MESOPOTAMIA NEWS BACKGROUND : Trump administration accuses Iran of potential new nuclear violations

EAST KURDISTAN (IRAN) – Bryant Harris April 18, 2019 – AL MONITOR – Article Summary – An annual State Department report says Tehran may have violated the Treaty on the Non-Proliferation of Nuclear Weapons. – The Donald Trump administration is trotting out a new line of attack against Iran over its nuclear program as it continues to expand its so-called maximum pressure campaign. A synopsis of a pending annual State Department report on international nuclear compliance released this week accuses Iran of potentially violating the 1970 Treaty on the Non-Proliferation of Nuclear Weapons (NPT). The allegations lay the groundwork for the administration to argue that Iran is in violation of its 2015 nuclear deal with world powers, despite the International Atomic Energy Agency’s (IAEA) assertions to the contrary.
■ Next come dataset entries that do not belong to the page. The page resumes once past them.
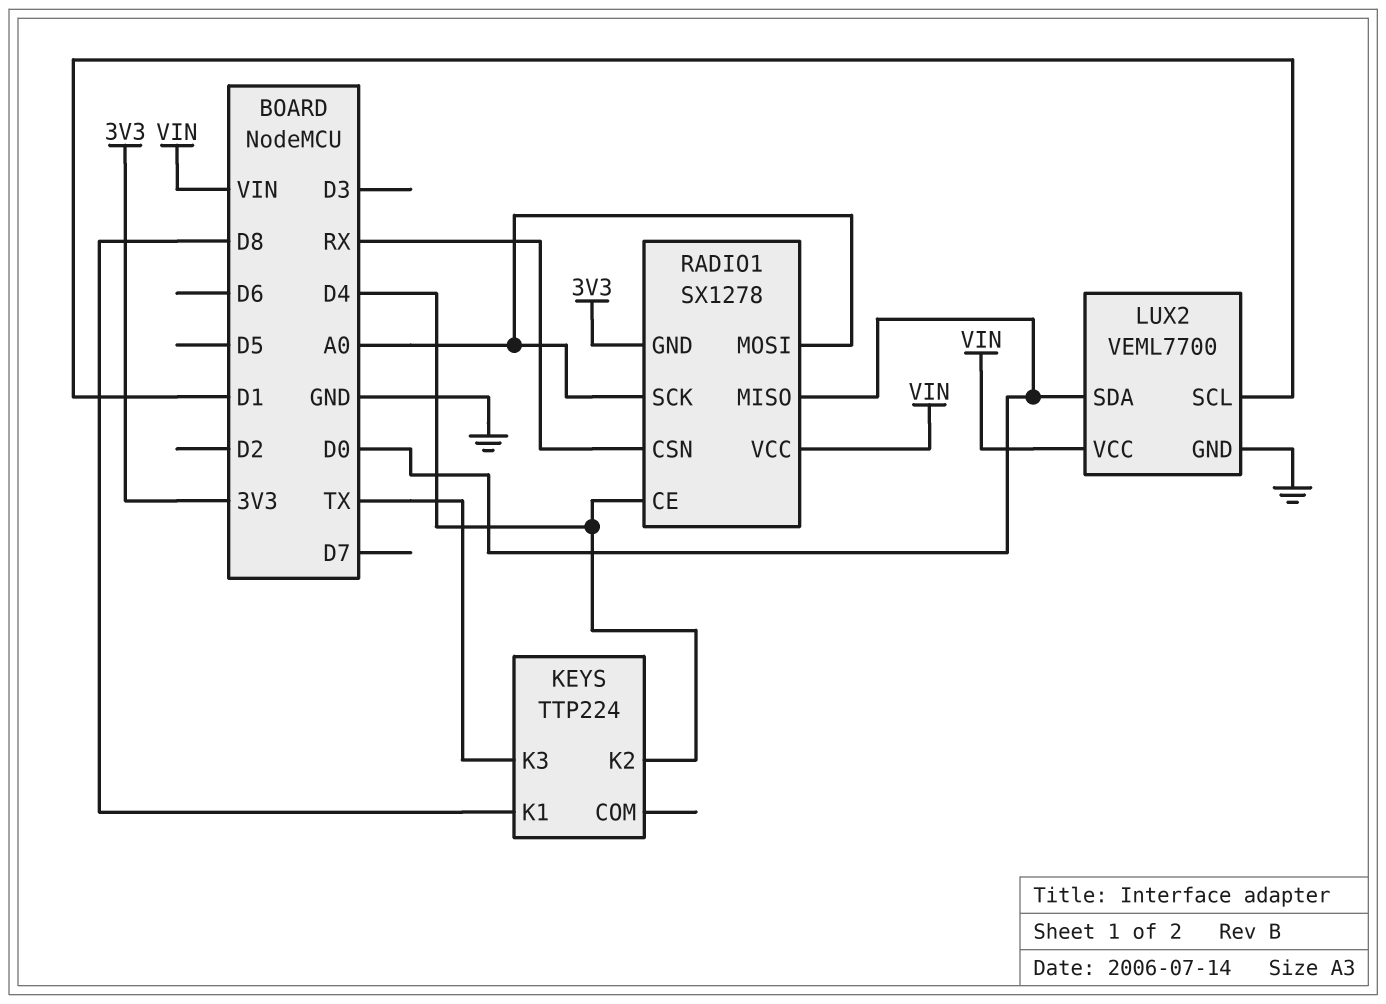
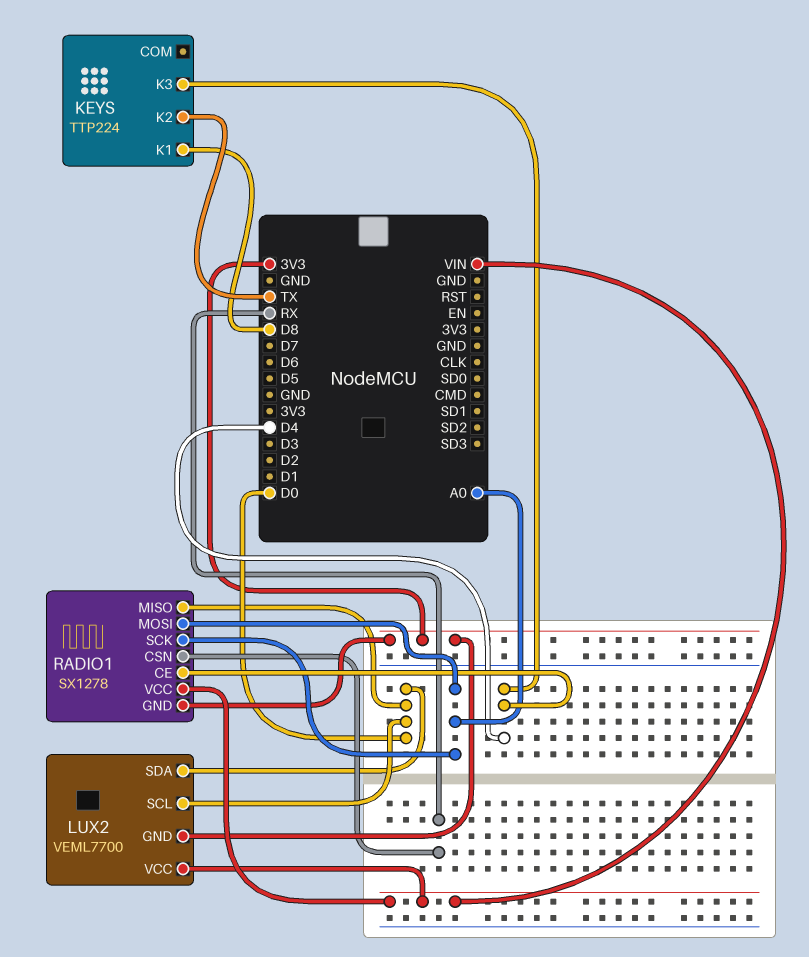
KEYS pin K2: D4 -> TX
KEYS pin K3: TX -> D4
LUX2 pin GND: GND -> 3V3
LUX2 pin SCL: D1 -> D0

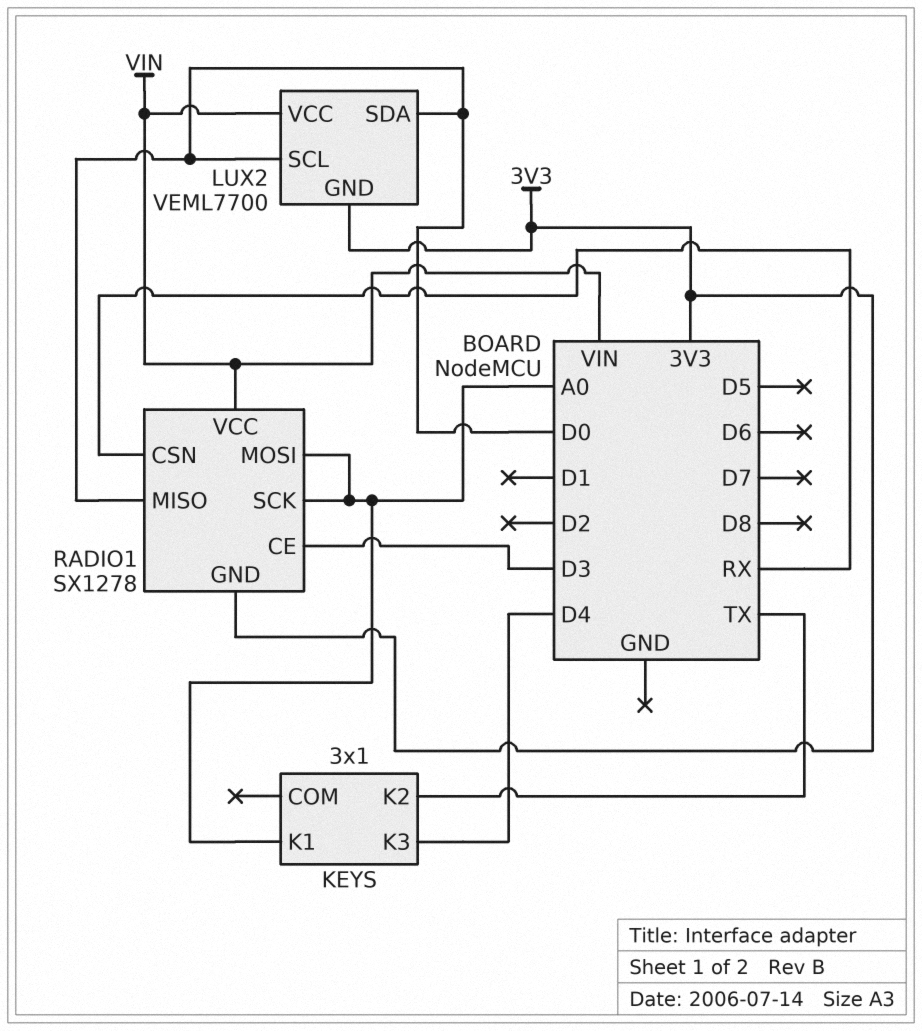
KEYS: TTP224 -> 3x1
KEYS pin K1: D8 -> A0
RADIO1 pin CE: D4 -> D3

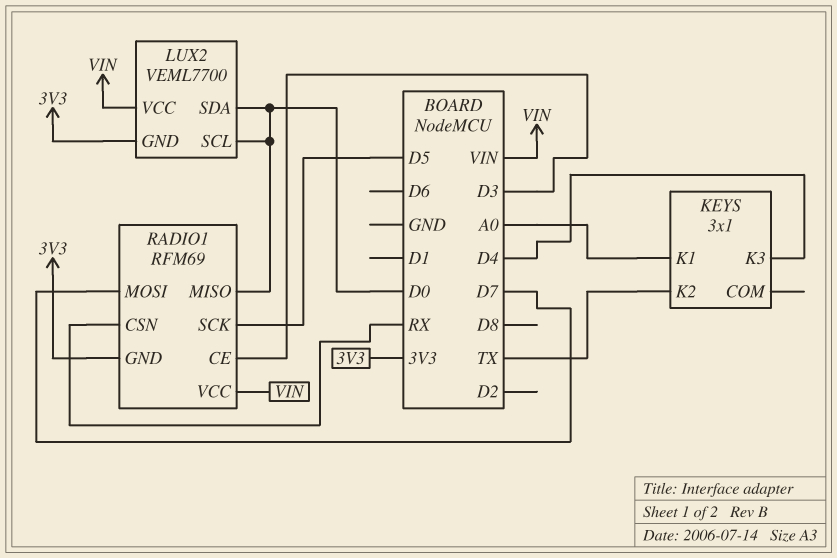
RADIO1: SX1278 -> RFM69
RADIO1 pin MOSI: A0 -> D7
RADIO1 pin SCK: A0 -> D5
The new allegations are based largely on documents that Israeli intelligence says it seized from an Iranian nuclear archive last year. Israeli Prime Minister Benjamin Netanyahu has seized on that evidence to allege that Iran was removing nuclear material and equipment from an undeclared site, in violation of the NPT. Scrutinizing Iran’s compliance with nonproliferation pacts beyond the confines of the nuclear deal has been a priority for both hawkish Republicans in Congress and the State Department’s new head of arms control.

The fact that Iran has retained “archives related to its past covert nuclear weapons program” while many of its scientists and technicians continue to collaborate under the leadership of the program’s former chief raises “serious questions regarding whether Iran intended to preserve the option to resume elements of a nuclear weapons program in the future,” according to the State Department report. It goes on to state that this “could potentially constitute a violation” of the NPT’s ban on nuclear weapons development as well as a violation of the treaty’s safeguard provisions overseen by the IAEA.

“The findings in the reports are informed by careful assessment of all relevant information, including information related to the existence of the archive, which raises serious questions regarding whether Iran intended to preserve the option to resume elements of a nuclear weapons program in the future, in the event a decision were made to do so,” a State Department spokesperson told Al-Monitor. “Iran’s retention of archives related to its past covert nuclear weapons program, as well as other activities noted in the report, raise serious questions regarding whether Iran intended to preserve the option to resume elements of a nuclear weapons program in the future, in the event a decision were made to do so.”

The new allegations contradict the State Department’s previous nonproliferation reports, which as recently as last year found that issues on Iranian NPT violations “were resolved as of the 2015 reporting period, despite Iran’s continued refusal to acknowledge or provide certain information about the military dimensions of its past nuclear activities.” The last time a nonproliferation report asserted that Iran was not in compliance with the NPT was under the George W. Bush administration in 2005. Still, the US intelligence community assessed with high confidence in 2007 that Iran halted its nuclear weapons program in 2003.

Some Democrats on Capitol Hill are skeptical that anything has changed.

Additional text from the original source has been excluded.